Sedna is an open-source database management system that provides native storage for XML data. The distinctive design decisions employed in Sedna are (i) schema-based clustering storage strategy for XML data and (ii) memory management based on layered address space. [1]

Contents

Data organization

Data organization in Sedna is designed with the goal of providing a balance in performance between XML queries and updates execution. [1] The two primary design decisions in data organization in Sedna are:

  1. Direct pointers are used to represent XML node relationships such as parent, child, and sibling ones. Unlike relational-based approaches that require performing joins for traversing an XML document, traversing in Sedna is performed by simply following a direct pointer.
  2. A descriptive schema-driven storage strategy is developed which consists of clustering nodes of an XML document according to their positions in the descriptive schema of the document. In contrast to a prescriptive schema that is known in advance and is usually specified in DTD or XML Schema, the descriptive schema is generated from data dynamically (and is maintained incrementally) and represents a concise and an accurate structure summary for data. Using the descriptive schema instead of the prescriptive one makes the storage strategy applicable to any XML document, even a one that comes with no prescriptive schema.
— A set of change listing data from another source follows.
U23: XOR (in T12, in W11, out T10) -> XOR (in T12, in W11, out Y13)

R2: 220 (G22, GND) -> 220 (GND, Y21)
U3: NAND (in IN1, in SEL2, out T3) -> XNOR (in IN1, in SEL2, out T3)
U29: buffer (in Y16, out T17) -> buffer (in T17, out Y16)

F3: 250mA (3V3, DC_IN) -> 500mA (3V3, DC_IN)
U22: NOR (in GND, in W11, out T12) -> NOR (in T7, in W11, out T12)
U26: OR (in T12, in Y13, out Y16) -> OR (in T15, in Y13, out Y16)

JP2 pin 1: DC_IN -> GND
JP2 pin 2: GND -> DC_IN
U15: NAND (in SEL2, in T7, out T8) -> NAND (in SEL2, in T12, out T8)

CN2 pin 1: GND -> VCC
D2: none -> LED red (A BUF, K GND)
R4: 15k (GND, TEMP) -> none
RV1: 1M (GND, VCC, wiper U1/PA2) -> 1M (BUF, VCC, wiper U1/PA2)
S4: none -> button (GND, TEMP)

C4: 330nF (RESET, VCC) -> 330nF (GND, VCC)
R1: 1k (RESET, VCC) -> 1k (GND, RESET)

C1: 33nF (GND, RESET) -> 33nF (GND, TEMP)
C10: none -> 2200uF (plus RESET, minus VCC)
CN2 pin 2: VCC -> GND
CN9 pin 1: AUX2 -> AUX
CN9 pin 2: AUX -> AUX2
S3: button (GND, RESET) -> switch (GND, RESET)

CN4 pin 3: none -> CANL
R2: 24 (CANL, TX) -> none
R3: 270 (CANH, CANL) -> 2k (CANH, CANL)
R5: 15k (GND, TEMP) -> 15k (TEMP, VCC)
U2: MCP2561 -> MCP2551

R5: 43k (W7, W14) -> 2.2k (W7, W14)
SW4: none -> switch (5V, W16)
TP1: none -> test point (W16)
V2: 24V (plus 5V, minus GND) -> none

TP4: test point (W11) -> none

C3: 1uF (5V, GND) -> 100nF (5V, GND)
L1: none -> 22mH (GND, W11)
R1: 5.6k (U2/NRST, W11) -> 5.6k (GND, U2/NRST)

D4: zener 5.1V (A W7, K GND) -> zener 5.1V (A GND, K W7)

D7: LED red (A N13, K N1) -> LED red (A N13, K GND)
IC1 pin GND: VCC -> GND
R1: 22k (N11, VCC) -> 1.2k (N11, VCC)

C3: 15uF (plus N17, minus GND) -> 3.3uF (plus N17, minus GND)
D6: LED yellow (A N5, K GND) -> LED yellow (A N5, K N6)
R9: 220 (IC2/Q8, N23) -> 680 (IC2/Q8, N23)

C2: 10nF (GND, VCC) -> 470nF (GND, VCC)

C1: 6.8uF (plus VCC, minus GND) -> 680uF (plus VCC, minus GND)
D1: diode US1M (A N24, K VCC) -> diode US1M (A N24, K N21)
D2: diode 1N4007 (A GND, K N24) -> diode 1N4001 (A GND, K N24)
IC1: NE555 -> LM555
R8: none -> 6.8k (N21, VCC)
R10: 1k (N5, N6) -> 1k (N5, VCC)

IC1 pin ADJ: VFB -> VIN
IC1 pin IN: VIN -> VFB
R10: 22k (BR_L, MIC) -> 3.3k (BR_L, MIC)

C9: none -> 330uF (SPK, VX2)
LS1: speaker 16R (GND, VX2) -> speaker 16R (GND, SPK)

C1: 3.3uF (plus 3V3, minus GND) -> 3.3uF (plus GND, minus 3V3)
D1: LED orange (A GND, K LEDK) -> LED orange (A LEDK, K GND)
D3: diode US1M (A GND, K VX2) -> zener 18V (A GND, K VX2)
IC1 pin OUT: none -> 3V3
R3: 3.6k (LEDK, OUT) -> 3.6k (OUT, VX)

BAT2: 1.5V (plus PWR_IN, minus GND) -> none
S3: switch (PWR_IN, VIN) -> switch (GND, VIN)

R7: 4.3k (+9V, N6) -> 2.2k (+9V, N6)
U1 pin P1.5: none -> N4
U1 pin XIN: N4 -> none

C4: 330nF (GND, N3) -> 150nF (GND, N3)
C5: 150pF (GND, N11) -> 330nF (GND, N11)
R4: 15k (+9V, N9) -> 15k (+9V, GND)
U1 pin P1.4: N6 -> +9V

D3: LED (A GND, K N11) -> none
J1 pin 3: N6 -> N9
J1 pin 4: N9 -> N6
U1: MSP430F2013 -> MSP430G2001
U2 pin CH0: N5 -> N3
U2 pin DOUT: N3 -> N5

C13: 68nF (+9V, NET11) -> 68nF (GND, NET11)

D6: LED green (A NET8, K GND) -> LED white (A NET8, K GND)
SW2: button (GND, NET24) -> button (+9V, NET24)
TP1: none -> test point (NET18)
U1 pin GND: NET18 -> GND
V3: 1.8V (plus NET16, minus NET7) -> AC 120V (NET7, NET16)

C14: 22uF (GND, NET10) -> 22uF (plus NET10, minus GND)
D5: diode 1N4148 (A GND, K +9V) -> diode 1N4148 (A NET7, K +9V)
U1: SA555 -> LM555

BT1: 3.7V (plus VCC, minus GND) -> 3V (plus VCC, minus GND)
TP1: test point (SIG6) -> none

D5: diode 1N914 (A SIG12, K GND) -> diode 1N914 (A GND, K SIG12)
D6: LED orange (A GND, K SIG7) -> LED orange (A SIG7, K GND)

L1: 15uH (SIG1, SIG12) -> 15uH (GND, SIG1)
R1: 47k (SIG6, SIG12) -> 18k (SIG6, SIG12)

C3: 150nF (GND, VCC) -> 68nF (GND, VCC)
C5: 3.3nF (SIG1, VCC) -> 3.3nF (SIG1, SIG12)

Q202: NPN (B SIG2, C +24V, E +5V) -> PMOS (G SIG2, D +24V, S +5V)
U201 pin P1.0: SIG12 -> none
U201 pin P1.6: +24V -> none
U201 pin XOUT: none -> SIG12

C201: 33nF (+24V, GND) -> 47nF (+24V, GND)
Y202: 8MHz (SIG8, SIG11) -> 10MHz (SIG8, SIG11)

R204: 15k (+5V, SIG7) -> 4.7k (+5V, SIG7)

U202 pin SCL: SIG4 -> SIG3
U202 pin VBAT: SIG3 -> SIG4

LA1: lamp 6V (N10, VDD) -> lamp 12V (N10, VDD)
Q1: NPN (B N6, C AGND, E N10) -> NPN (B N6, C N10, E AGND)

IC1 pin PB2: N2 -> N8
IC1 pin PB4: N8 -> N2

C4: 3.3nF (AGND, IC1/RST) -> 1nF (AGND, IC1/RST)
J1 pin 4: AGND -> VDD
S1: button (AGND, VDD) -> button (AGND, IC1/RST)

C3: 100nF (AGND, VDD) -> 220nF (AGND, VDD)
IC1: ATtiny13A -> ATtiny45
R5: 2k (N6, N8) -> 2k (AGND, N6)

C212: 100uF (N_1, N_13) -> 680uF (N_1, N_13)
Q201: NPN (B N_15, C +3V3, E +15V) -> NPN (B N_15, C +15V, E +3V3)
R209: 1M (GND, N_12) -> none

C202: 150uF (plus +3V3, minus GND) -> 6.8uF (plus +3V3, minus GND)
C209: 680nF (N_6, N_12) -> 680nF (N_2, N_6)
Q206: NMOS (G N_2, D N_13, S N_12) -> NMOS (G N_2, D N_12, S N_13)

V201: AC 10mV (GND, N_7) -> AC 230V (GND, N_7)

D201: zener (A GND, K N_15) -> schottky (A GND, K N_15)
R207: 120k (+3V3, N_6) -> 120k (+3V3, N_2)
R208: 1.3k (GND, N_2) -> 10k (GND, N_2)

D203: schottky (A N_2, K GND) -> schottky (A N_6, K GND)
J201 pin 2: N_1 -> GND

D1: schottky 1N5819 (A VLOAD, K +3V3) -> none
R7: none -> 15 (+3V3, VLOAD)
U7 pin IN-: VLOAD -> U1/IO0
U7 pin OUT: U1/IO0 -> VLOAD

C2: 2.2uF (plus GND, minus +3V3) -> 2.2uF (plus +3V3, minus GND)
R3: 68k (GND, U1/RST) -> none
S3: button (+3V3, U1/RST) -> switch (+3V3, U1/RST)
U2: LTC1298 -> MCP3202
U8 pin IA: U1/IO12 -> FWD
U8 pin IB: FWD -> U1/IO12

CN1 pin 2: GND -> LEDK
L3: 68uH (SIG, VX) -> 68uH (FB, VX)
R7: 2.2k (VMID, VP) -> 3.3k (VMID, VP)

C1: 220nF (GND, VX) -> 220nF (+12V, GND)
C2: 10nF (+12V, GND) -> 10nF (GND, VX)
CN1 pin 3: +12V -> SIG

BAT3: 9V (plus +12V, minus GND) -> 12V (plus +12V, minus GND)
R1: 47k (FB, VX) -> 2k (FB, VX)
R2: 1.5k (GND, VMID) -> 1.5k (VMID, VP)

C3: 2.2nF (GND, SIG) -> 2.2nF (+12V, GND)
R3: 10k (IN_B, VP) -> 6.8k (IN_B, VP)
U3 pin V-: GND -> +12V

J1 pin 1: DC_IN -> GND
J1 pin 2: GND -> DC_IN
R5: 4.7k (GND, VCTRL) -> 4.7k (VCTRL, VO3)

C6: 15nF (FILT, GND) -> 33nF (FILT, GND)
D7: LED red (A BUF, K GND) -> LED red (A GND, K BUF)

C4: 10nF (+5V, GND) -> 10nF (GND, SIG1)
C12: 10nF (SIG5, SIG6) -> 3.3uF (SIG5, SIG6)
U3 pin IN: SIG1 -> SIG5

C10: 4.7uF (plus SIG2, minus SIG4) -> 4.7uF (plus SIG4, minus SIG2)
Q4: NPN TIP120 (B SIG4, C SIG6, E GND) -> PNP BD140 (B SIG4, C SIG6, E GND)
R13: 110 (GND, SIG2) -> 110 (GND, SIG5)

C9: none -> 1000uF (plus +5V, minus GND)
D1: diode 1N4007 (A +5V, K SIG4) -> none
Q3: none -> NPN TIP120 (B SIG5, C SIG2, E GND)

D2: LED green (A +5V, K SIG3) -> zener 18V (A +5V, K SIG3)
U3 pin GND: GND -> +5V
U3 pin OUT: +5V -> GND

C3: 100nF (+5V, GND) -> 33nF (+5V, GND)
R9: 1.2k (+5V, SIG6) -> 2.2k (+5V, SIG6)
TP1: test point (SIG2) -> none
The following figure illustrates the overall principles of data organization in Sedna. The descriptive schema represented as a tree of schema nodes is the central component in the data organization. Each schema node is labeled with an XML node kind [2] (e.g. element, attribute, text, etc.) and has a pointer to data blocks that store XML nodes corresponding to the given schema node. Depending on their node kind, some schema nodes are also labeled with names (e.g., element nodes, attribute nodes). Data blocks related to a common schema node are linked via pointers into a bidirectional list. Node descriptors in a list of blocks are partly ordered according to document order. [3]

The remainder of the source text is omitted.